Techno-Optimistic Stories

Over the past four years I have been studying global health discourses. In my research, I have noticed the pervasive use of what are called called “techno-optimistic” stories to generate interest in public/ global health interventions. “Techno-optimism” is about faith in technology–in this case biomedical technology–to provide simple answers to complex human problems. In the realm of global health, no organization epitomizes this approach better than the Bill and Melinda Gates Foundation. Their “data-driven” approach is in many respects laudable. Still, it is often linked with a narrow focus on drug treatments and vaccines, and their interventions rarely address what public health professionals call the “structural determinants of health”–the underlying socio-economic inequities that shape marginalized persons’ exposure to pathogens, access to care, and ability to make behavioral changes (see also Emily Yates-Doerr’s recent critique of the structural determinants concept).

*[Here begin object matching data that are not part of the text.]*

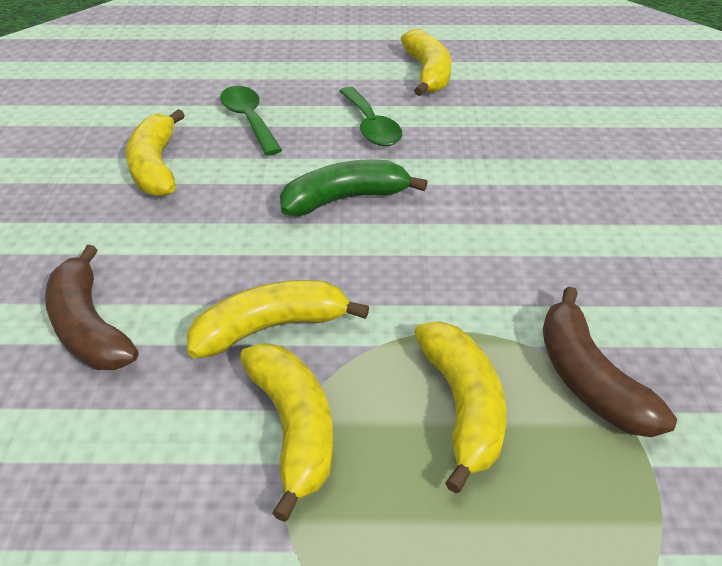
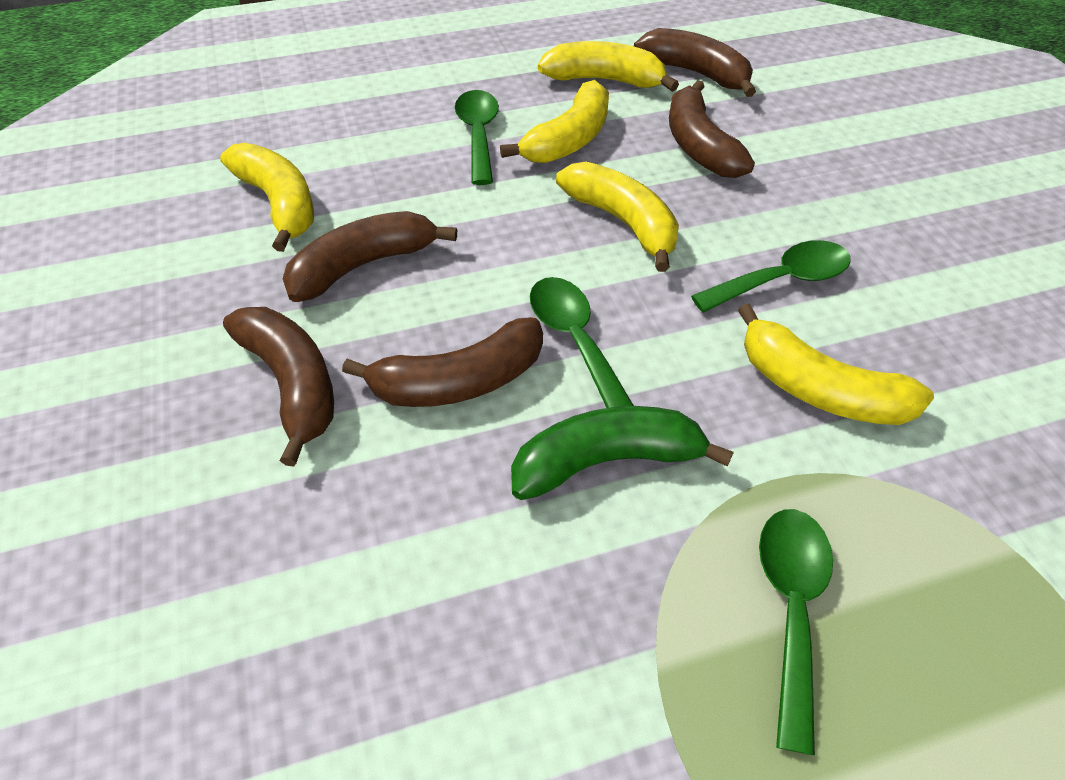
brown banana: 2 -> 5
green spoon: 2 -> 4

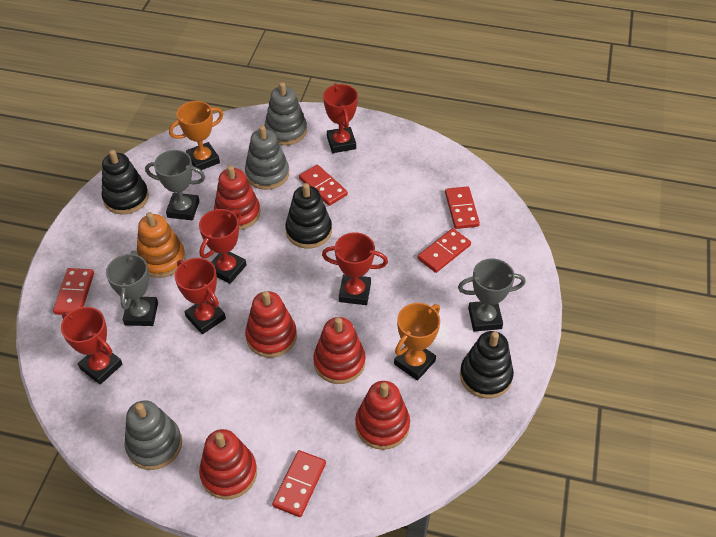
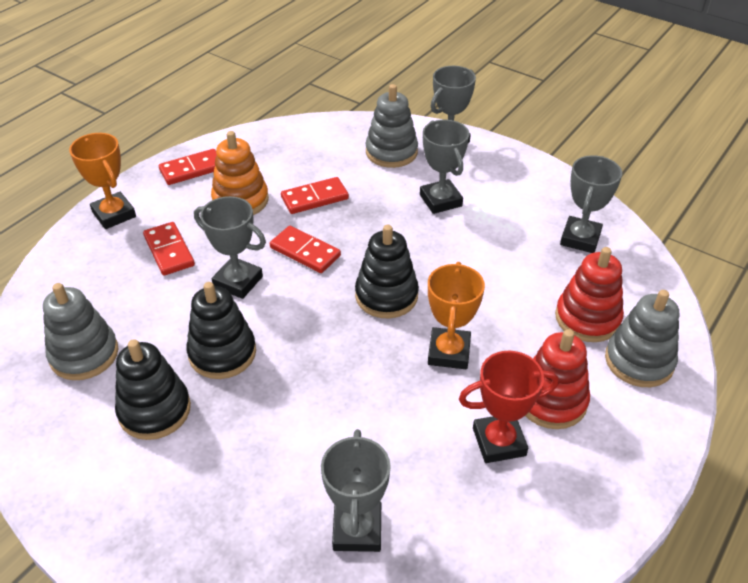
grey trophy: 3 -> 5
red domino: 5 -> 4
red stacking toy: 5 -> 2
red trophy: 5 -> 1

Giving sick people pharmaceuticals seems cheaper and easier than addressing socio-economic inequities, at least in the short-term–though it does end up being more expensive in the long-term. In part, it seems easier because it allows people to avoid confronting the inequitable socio-economic and political structures that power our economy. Techno-optimism is just so much catchier and simpler than meaningful structural change.

Another Chance? Vaccine Delivery

Now we must wait for a vaccine, betting our economic and social wellbeing on its successful development by pharmaceutical companies and their university partners. This will solve everything, right?

Wrong. What will we do when that vaccine is created? the Centers for Disease Control and Prevention (CDC) Advisory Committee on Immunization Practices has been meeting to decide just that. When the vaccine becomes available (or if?), there will be limited quantities. We must decide as a society how to distribute the vaccine. Otherwise, the “market” will decide for us, meaning that the most wealthy and powerful will pay for earlier access. The CDC committee’s current discussions seem promising, suggesting that in addition to “front line” health care workers, the vaccine should be administered first to groups like essential workers, the elderly, and others who are disproportionately likely to get infected, and to get sick or die as a result of their infection.

While the CDC advisory group’s recommendations do make me hopeful, I am not confident that the U.S. health system is configured to make these recommendations a reality. So much of our system is tied to private insurance and corporate medicine. Unfortunately, it seems likely that wealthy people will be allowed to pay for access to the vaccine, and thereby bypass the clunky public health system that is disjointed and spread across federal, state, and local levels. I’m not certain what the public can do, except to keep public discourses focused on issues of equity and thereby expand our collective consciousness beyond the simplistic fixes offered by a narrowly-defined techno-optimism. So let’s do that.